Desde 22 de janeiro,
representantes de 14 etnias indígenas do Baixo Tapajós ocupam de forma pacífica
as instalações da Cargill no Porto de Santarém, no oeste do Pará. O protesto é
contra a dragagem do rio Tapajós e o Decreto 12.600 de 2025, que autoriza a concessão
de hidrovias à iniciativa privada sem consulta livre, prévia e informada aos
povos afetados.
A mobilização reúne lideranças indígenas e
movimentos socioambientais, que alertam para possíveis impactos ambientais,
sociais, culturais e espirituais decorrentes da dragagem do rio e de
intervenções em territórios tradicionais.

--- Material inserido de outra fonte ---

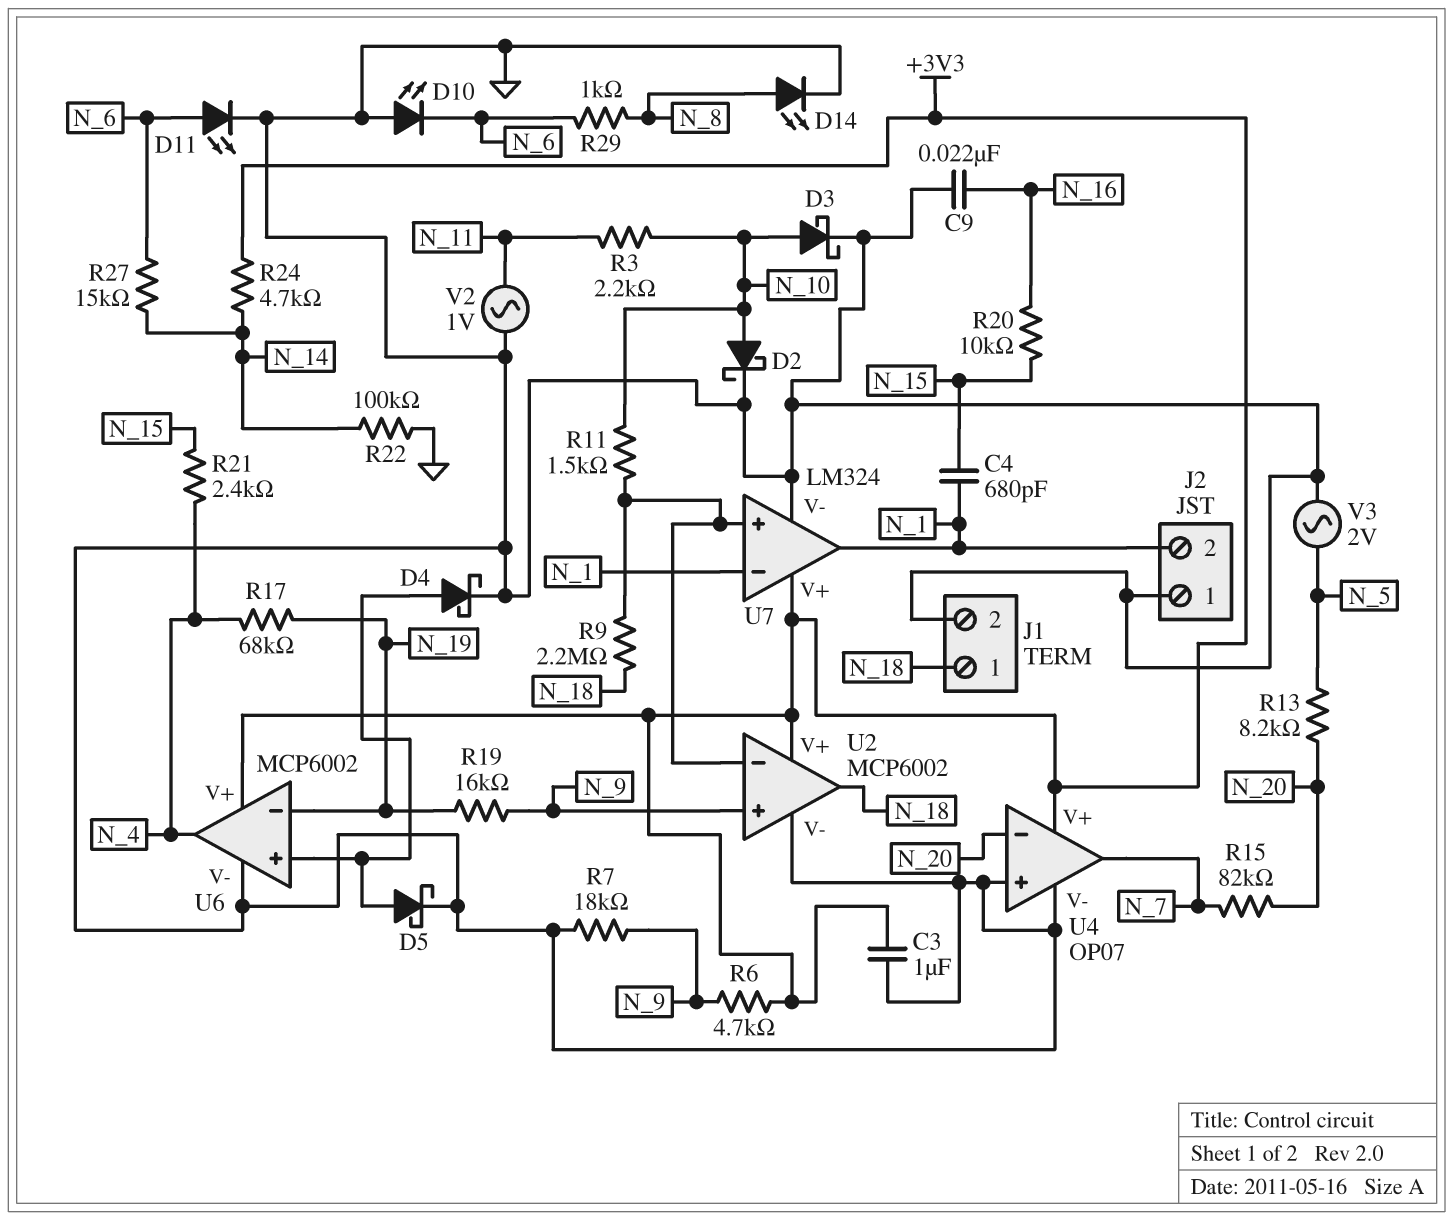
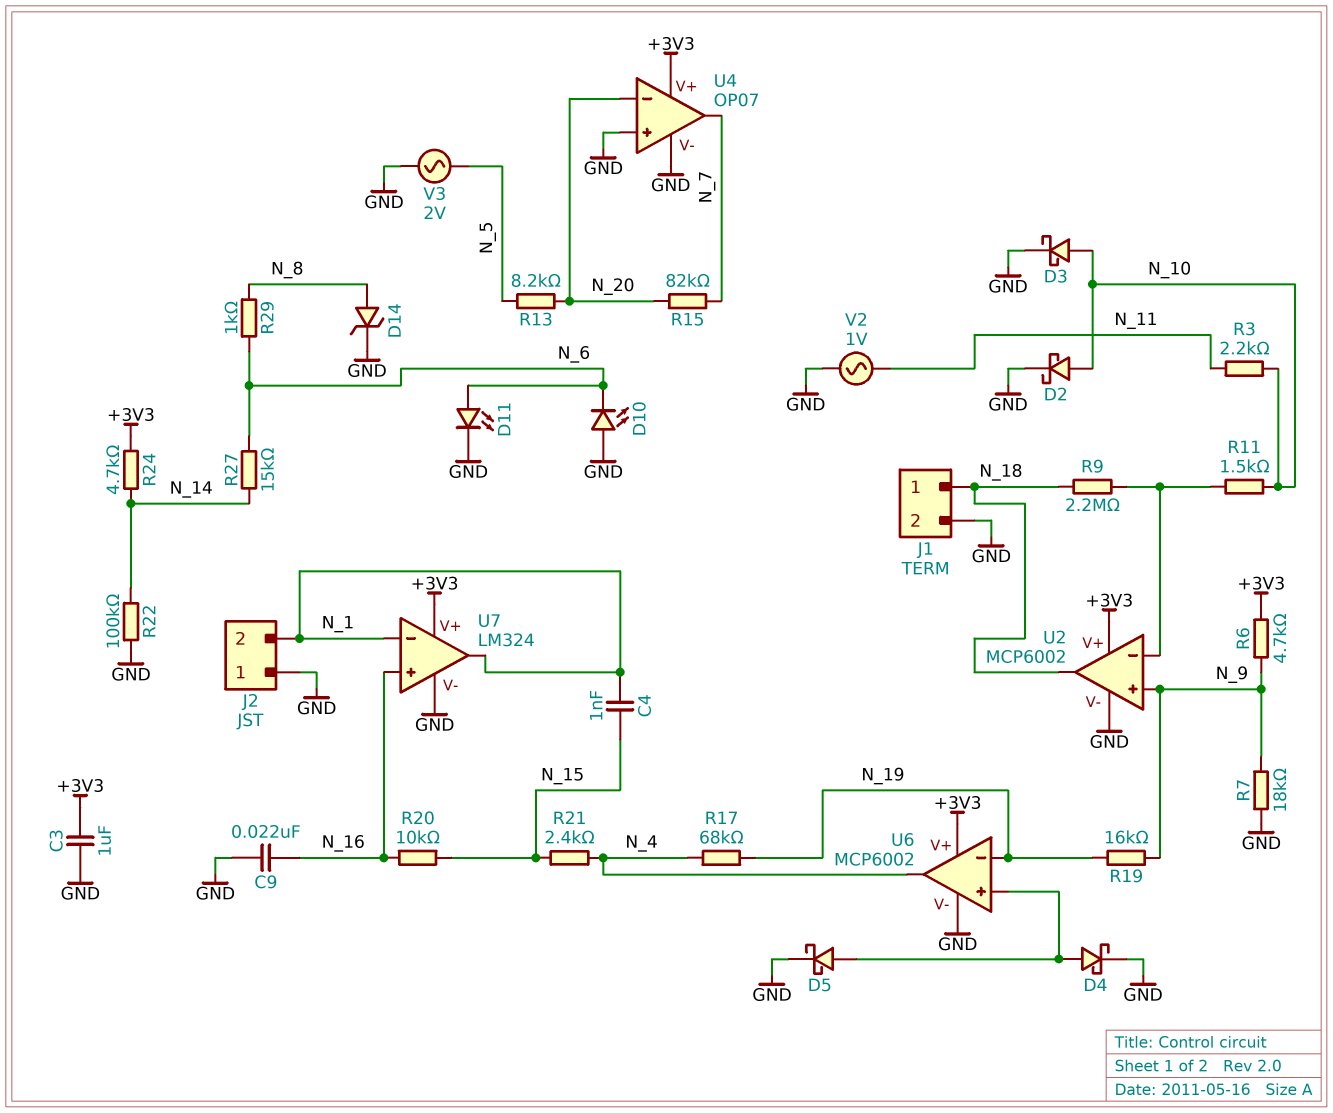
C4: 680pF (N_1, N_15) -> 1nF (N_1, N_15)
D14: LED (A N_8, K GND) -> zener (A N_8, K GND)
U7 pin in+: U2/in- -> N_16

Durante o período de ocupação, foram realizadas
três audiências com representantes do governo federal. Segundo os
manifestantes, os encontros não resultaram em soluções concretas nem em
sinalização de revogação do decreto.
As comunidades afirmam que seguem denunciando a
falta de diálogo efetivo e o descumprimento de direitos assegurados pela
Constituição Federal e pela Organização Internacional do Trabalho, por meio da
Convenção 169, que prevê a consulta prévia a povos indígenas e tradicionais em
decisões que possam afetar seus territórios.